La planta de Minas de Fábrica Nacionales de Cerveza (FNC) hace tiempo está en la mira de la empresa multinacional por los altos costos operativos que le genera, según argumentan sus directivos. En 2024, la compañía había anunciado el cierre de esta industria ubicada a 120 kilómetros de Montevideo, aunque a los meses fue reabierta. Ahora, dos años después, se concretó nuevamente el cierre.
La decisión fue tomada tras dos meses de negociaciones y fue comunicada este martes al sindicato en una reunión que se realizó en el Ministerio de Trabajo y Seguridad Social (MTSS), informó El Observador.

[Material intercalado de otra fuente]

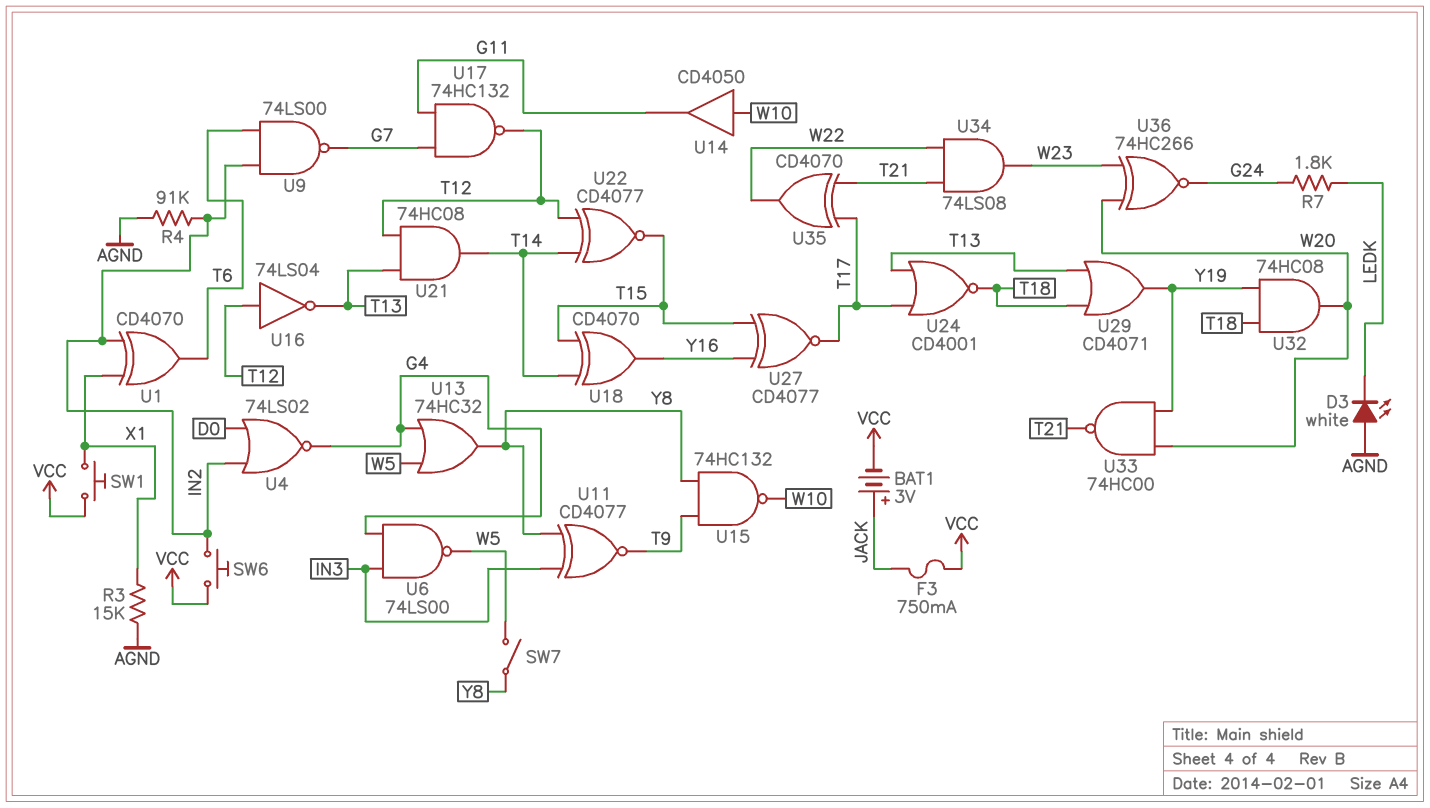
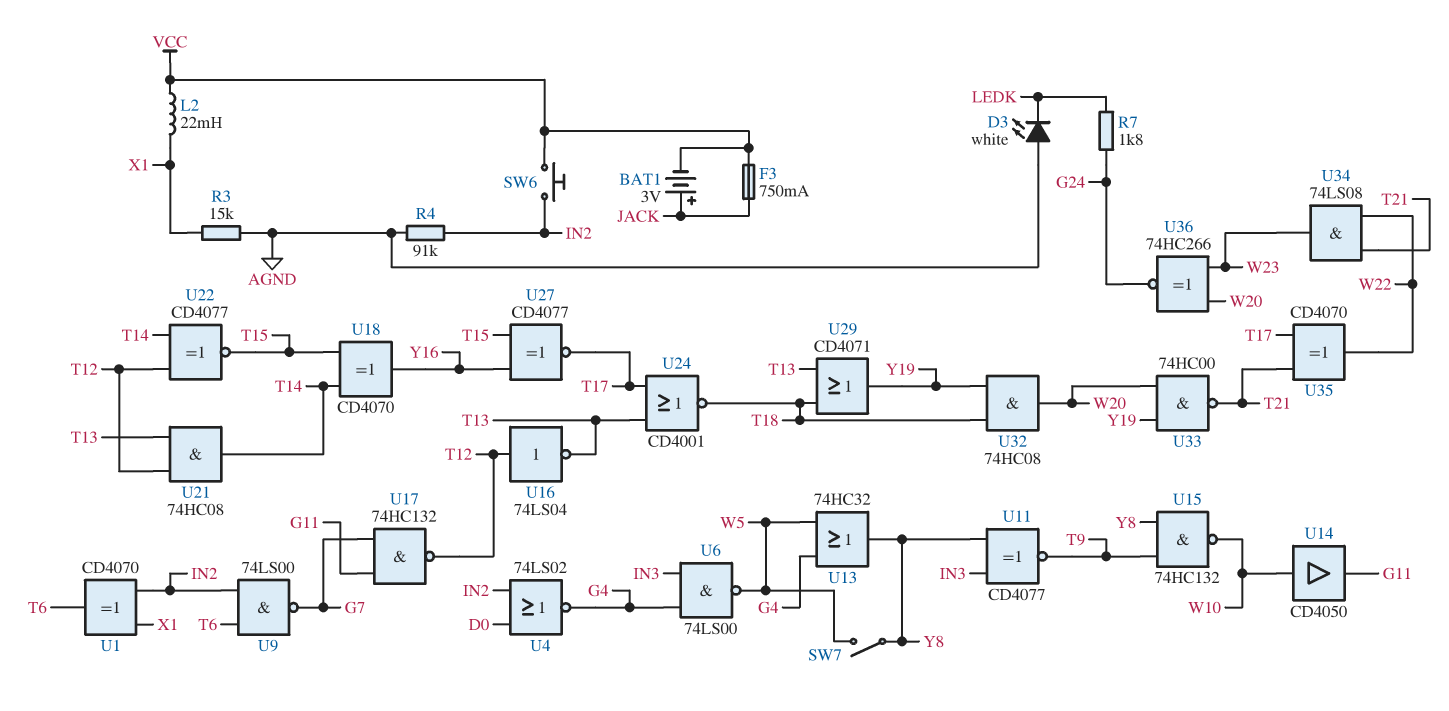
L2: none -> 22mH (VCC, X1)
SW1: button (VCC, X1) -> none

En junio, la empresa había anunciado una revisión general del negocio, que estaba afectado por una fuerte competencia de la cerveza importada en lata.

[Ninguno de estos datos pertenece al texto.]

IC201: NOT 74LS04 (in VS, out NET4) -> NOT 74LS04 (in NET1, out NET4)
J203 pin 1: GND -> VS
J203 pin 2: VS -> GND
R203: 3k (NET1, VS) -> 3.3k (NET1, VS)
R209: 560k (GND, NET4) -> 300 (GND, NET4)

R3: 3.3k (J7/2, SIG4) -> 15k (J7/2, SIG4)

En 2024, cuando la empresa había anunciado el cierre provisorio de esta planta, la había argumentado en cuatro motivos: la creciente importación de latas de bajo costo, los “altos costos de producción” en el país, la menor escala de producción local y la baja productividad, y la “presión fiscal”.
En particular, el problema está en los productos que llegan desde Argentina y Brasil, lo que genera una migración a las latas importadas.

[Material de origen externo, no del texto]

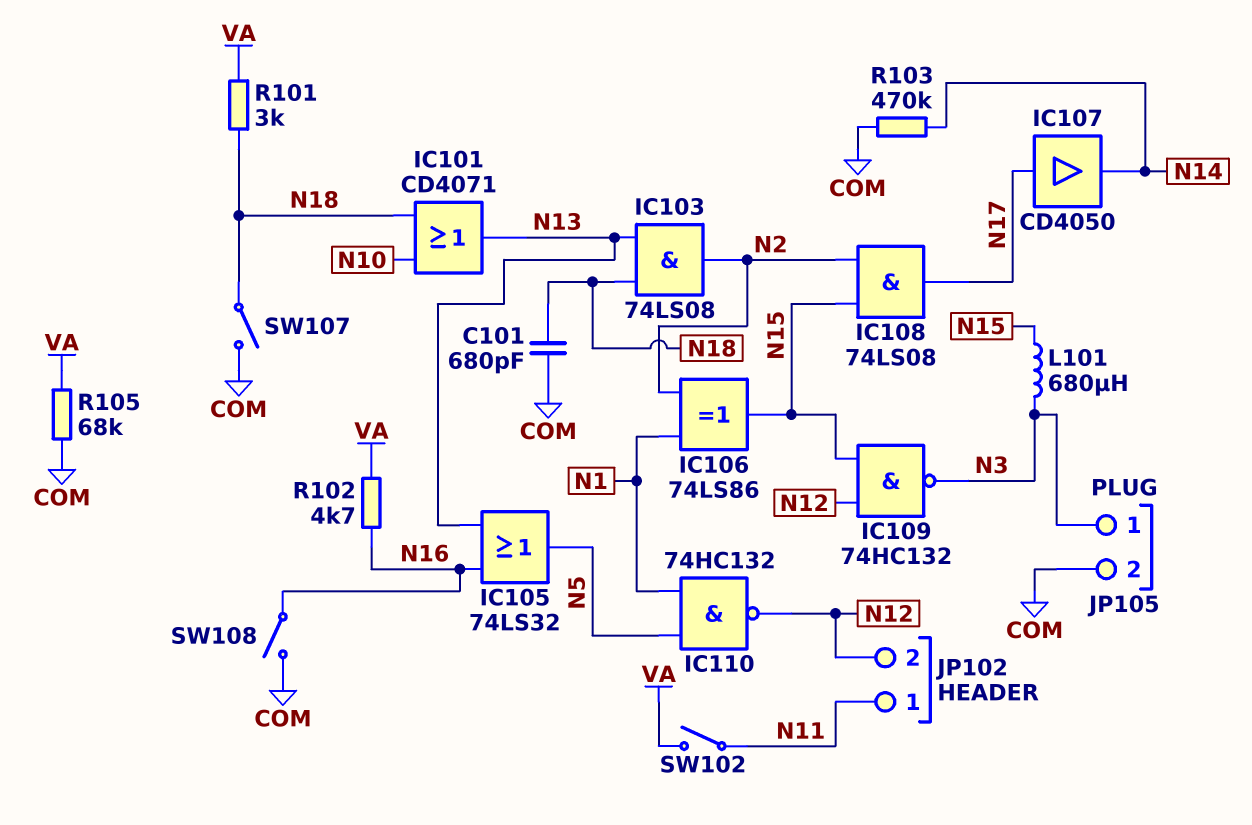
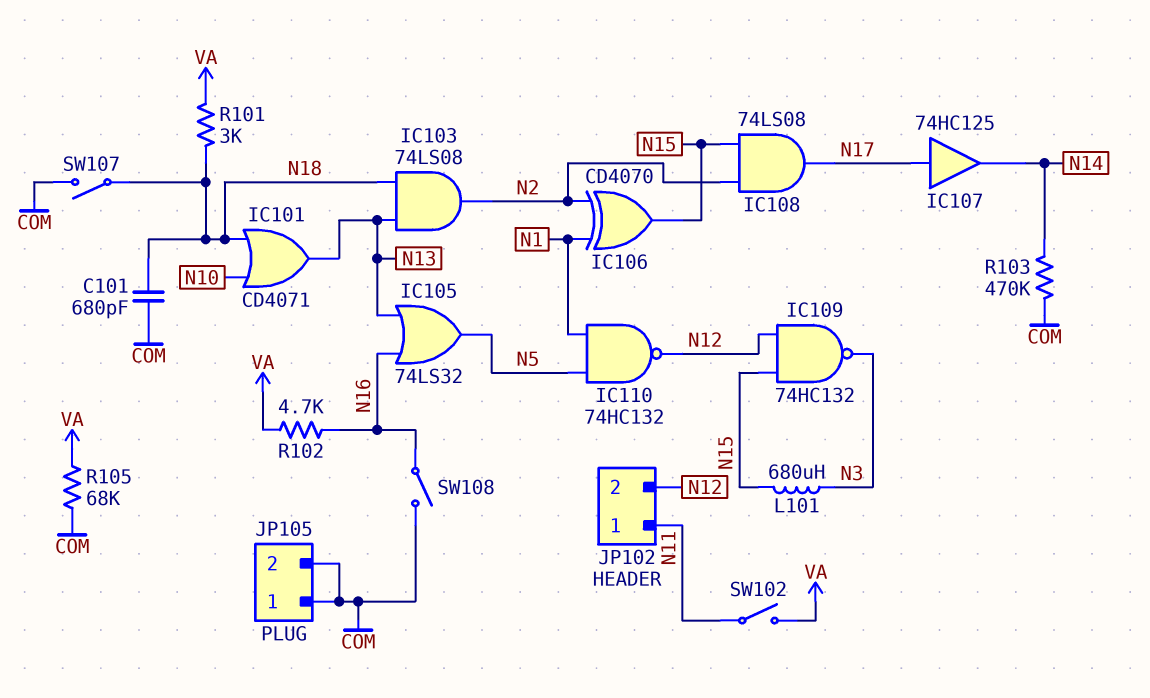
IC106: XOR 74LS86 (in N1, in N2, out N15) -> XOR CD4070 (in N1, in N2, out N15)
IC107: buffer CD4050 (in N17, out N14) -> buffer 74HC125 (in N17, out N14)
JP105 pin 1: N3 -> COM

La plantilla laboral en Minas era de 59 operarios, que estaban cobrando el subsidio por desempleo (conocido como “seguro de paro”).
La empresa multinacional había iniciado una serie de reuniones con los ministerios de Economía, Industria y Trabajo para analizar los costos energéticos, los laudos salariales y las mejoras tributarias, consignó ese medio uruguayo.

La empresa había comunicado a principio de mes que quería aplicar una reestructura del negocio: informó que pensaba reducir el personal y eliminar algunos beneficios que otorgaba a trabajadores.
Tras una de las reuniones, FNC emitió un comunicado en el que informa que está analizando invertir USD 14 millones en su planta de Montevideo para continuar produciendo en el país. La compañía señaló que este dinero se destinará “para concentrar la producción de cerveza en la planta de Montevideo”, lo que aportaría “una pieza clave para que la industria cervecera nacional recupere su competitividad y pueda volver a competir frente a productos elaborados en países de la región”.
Esta posibilidad es analizada con el gobierno y con el sindicato.

La inversión implicaría “instalar una línea de latas en la planta de Montevideo, donde se concentraría su matriz productiva”.
“Esta línea permitiría elaborar allí nuevos productos y empaques para ofrecer nuevas propuestas a los consumidores y sería un paso clave para la continuidad de la industria cervecera nacional y la situación de importaciones”, agrega el texto.
Sin embargo, la empresa aclaró que esta inversión todavía está “sujeta a implementar cambios profundos adicionales que contribuyan a mejorar los costos actuales de producción y hagan viable la producción nacional”.
“Es por eso que FNC se encuentra en conversaciones con distintos actores tanto del gobierno como del sindicato para hacer viable esta inversión”, continúa el comunicado de la empresa.

Las partes acordaron una nueva reunión el próximo miércoles 26.
Originalmente, la planta de Minas contaba con una plantilla de 150 trabajadores para envasar la cerveza Patricia de un litro y latas de Pilsen, Patricia, Norteña y Zillertal. La fábrica de la capital, en tanto, se encarga del envasado de cervezas de vidrio y cuenta con 500 operarios.
La Federación de Obreros y Empleados de la Bebida (FOEB), el sindicato del rubro, estima que hay unos 20 millones de litros de cerveza de producción externa que ingresan desde Argentina y Brasil y que compiten directamente con la mano de obra uruguaya.
Cuando ocurrió el cierre de 2024, la Cámara de Industrias del Uruguay había alertado por la “falta de competitividad” para desarrollar la actividad en el país.